Is it still relevant?

Is Moore's law still relevant?

Moore's law still holds weight since chip designers can use some tricks to keep the complexity growth going. For example, if you can't make the components any smaller, you can make the chips larger instead. Adding more chip-trace layers on top of each other can also boost the effective complexity.

I'm sure Silicon Valley has other ideas up its proverbial sleeve. Chips keep getting faster, smaller, cheaper to make, and more power-efficient. The rate of improvements may change over time, but the technology always moves forward.

Aren't chips fast enough?

Aren't computer chips fast enough already?

Likewise, the need for speed isn't going away. You know what I mean if you ever find yourself twiddling your thumbs while your computer, phone, or media center is taking its sweet time doing something important.

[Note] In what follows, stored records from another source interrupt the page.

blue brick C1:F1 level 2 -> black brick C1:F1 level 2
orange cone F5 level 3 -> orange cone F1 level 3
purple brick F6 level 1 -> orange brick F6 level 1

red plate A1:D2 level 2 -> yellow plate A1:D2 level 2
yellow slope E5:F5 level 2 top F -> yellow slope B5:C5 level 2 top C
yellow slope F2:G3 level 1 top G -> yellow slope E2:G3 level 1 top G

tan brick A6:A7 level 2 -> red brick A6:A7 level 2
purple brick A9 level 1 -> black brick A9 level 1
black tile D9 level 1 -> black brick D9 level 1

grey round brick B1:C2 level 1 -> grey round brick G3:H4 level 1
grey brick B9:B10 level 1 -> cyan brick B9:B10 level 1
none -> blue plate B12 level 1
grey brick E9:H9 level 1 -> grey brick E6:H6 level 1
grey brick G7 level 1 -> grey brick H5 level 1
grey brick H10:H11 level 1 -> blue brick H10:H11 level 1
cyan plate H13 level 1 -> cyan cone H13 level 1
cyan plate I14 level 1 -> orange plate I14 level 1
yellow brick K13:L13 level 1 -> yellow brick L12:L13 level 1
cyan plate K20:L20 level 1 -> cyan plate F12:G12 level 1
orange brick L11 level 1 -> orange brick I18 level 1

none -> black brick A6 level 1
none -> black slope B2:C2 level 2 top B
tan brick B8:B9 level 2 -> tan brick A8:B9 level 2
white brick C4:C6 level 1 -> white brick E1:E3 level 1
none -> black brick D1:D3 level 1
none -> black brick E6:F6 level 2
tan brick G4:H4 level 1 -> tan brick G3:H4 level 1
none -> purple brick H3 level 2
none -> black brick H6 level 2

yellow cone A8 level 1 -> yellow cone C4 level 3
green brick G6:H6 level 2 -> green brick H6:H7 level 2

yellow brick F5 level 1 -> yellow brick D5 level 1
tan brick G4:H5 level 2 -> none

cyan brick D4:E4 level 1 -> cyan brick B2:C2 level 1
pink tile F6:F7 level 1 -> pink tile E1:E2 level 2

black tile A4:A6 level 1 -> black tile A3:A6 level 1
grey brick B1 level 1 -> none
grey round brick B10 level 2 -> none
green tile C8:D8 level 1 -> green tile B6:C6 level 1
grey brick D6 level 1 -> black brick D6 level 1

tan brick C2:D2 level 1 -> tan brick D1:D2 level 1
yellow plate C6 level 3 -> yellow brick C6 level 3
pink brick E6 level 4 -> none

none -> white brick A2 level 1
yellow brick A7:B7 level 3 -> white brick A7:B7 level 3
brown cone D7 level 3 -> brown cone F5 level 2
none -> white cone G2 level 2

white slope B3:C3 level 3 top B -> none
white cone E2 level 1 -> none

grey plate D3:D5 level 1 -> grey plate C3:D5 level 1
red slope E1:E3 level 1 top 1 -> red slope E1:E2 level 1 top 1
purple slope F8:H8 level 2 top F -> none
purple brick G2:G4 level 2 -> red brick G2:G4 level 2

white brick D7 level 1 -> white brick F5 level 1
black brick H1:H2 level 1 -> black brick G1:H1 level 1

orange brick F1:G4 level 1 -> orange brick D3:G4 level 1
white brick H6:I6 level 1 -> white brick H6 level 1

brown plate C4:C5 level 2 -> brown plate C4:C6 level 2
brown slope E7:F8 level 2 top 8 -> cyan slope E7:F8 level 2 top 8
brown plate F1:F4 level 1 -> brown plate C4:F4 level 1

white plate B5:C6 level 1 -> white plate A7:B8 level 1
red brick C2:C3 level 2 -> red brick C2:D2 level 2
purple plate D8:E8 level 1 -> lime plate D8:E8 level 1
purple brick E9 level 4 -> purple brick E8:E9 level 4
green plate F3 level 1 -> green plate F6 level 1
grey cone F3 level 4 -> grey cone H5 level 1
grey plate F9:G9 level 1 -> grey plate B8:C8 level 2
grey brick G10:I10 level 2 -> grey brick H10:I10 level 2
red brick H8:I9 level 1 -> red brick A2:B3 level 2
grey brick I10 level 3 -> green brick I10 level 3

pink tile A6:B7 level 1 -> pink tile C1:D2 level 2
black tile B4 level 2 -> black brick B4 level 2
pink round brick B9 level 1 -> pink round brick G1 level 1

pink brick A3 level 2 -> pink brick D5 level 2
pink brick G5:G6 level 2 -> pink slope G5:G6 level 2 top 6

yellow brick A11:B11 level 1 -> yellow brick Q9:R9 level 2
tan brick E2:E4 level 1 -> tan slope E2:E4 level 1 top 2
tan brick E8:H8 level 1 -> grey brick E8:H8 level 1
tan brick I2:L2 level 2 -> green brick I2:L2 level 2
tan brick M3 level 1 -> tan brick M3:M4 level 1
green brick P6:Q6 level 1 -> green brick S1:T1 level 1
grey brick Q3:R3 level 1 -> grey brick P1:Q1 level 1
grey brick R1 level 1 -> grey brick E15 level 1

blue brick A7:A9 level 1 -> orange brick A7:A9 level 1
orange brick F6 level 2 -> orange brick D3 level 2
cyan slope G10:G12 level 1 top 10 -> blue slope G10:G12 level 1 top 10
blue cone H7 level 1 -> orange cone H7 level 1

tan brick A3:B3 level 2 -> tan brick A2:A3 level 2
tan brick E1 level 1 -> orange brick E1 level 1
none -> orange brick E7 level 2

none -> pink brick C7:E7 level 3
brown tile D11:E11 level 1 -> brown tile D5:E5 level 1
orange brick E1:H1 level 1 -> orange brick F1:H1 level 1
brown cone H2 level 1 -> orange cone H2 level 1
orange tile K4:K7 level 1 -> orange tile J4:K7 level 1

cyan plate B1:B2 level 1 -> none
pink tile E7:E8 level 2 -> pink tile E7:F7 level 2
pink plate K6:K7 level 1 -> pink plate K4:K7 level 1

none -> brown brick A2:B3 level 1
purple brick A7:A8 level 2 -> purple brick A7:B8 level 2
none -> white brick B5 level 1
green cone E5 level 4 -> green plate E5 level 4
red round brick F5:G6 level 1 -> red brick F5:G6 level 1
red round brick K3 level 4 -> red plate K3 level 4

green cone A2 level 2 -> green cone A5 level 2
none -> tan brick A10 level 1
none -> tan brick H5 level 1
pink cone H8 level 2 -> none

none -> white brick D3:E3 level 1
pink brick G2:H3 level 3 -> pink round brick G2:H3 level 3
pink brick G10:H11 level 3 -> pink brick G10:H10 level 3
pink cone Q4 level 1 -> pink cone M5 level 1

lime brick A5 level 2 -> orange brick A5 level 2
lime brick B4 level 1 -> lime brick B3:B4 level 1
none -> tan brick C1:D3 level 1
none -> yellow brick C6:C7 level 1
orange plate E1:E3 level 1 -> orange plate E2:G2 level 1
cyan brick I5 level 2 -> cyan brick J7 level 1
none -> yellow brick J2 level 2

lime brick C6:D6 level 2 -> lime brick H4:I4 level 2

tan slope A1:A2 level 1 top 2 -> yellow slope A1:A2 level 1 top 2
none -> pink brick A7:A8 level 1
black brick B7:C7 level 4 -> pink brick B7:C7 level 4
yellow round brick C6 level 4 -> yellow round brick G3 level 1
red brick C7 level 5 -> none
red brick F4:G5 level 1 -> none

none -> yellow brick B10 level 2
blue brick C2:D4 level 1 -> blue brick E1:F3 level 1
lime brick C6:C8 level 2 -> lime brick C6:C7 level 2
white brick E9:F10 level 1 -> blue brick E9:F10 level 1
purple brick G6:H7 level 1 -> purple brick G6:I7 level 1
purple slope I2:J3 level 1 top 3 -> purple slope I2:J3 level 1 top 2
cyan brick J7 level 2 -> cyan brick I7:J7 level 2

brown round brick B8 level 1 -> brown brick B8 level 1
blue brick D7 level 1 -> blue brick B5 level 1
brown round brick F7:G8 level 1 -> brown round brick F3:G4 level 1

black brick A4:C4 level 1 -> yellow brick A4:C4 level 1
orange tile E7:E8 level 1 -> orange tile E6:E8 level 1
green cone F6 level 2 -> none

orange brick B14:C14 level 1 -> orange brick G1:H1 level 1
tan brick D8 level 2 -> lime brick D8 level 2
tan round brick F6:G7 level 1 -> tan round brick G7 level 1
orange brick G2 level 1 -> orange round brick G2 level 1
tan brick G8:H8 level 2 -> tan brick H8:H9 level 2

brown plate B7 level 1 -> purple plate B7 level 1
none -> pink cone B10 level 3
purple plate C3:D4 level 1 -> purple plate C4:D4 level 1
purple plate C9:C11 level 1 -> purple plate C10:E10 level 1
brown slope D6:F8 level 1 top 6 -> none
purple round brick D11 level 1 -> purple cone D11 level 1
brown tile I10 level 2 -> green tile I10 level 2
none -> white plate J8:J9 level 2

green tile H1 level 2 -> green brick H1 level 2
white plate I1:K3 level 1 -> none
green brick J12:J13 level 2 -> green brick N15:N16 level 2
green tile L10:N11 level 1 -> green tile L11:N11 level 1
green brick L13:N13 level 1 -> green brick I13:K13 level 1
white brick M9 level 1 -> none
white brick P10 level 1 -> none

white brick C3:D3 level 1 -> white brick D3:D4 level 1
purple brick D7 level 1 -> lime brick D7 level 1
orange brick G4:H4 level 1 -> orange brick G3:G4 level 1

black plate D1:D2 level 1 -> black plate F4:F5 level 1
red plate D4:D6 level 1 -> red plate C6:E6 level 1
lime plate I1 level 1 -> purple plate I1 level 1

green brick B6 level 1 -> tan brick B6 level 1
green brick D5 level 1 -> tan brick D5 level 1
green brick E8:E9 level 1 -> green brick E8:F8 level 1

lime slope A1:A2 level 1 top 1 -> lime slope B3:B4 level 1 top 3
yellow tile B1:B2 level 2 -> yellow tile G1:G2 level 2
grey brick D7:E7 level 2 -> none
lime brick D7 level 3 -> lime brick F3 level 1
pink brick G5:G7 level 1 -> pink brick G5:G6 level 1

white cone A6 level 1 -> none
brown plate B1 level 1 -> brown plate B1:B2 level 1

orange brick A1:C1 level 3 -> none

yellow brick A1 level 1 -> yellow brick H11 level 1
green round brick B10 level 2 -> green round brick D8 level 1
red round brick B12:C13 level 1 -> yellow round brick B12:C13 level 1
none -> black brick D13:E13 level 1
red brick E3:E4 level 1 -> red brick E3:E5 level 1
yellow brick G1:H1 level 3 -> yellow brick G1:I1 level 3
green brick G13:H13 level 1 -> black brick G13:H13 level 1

Sure, today's chips can juggle dozens of applications simultaneously, stream 4K videos without a hiccup, and support real-time multiplayer gaming. However, tomorrow's challenges are just around the corner. We're looking at a future where virtual reality could be as common as our morning coffee, where artificial intelligence analyzes massive data sets to predict global trends, and where real-time language translation happens as effortlessly as a casual conversation. These are solid use cases for computing hardware with massive horsepower.

So, there will always be a need for more silicon-powered performance. What's "good enough" today will seem quaintly slow in a few years and barely usable in a decade or two.

Keeping up with the performance demand is even more important when a quick calculation really matters. Self-driving cars must react to ever-changing traffic conditions in the blink of an eye. Fast computing can have life-or-death implications in medical monitoring systems, emergency response solutions, air traffic control platforms, and more. Computers are not always fun and games.

And so, hardware designers strive to keep Moore's law alive in some form. If that means moving the goalposts sometimes -- performance per watt, adding more processing cores instead of boosting the performance per core -- then so be it. The show must go on.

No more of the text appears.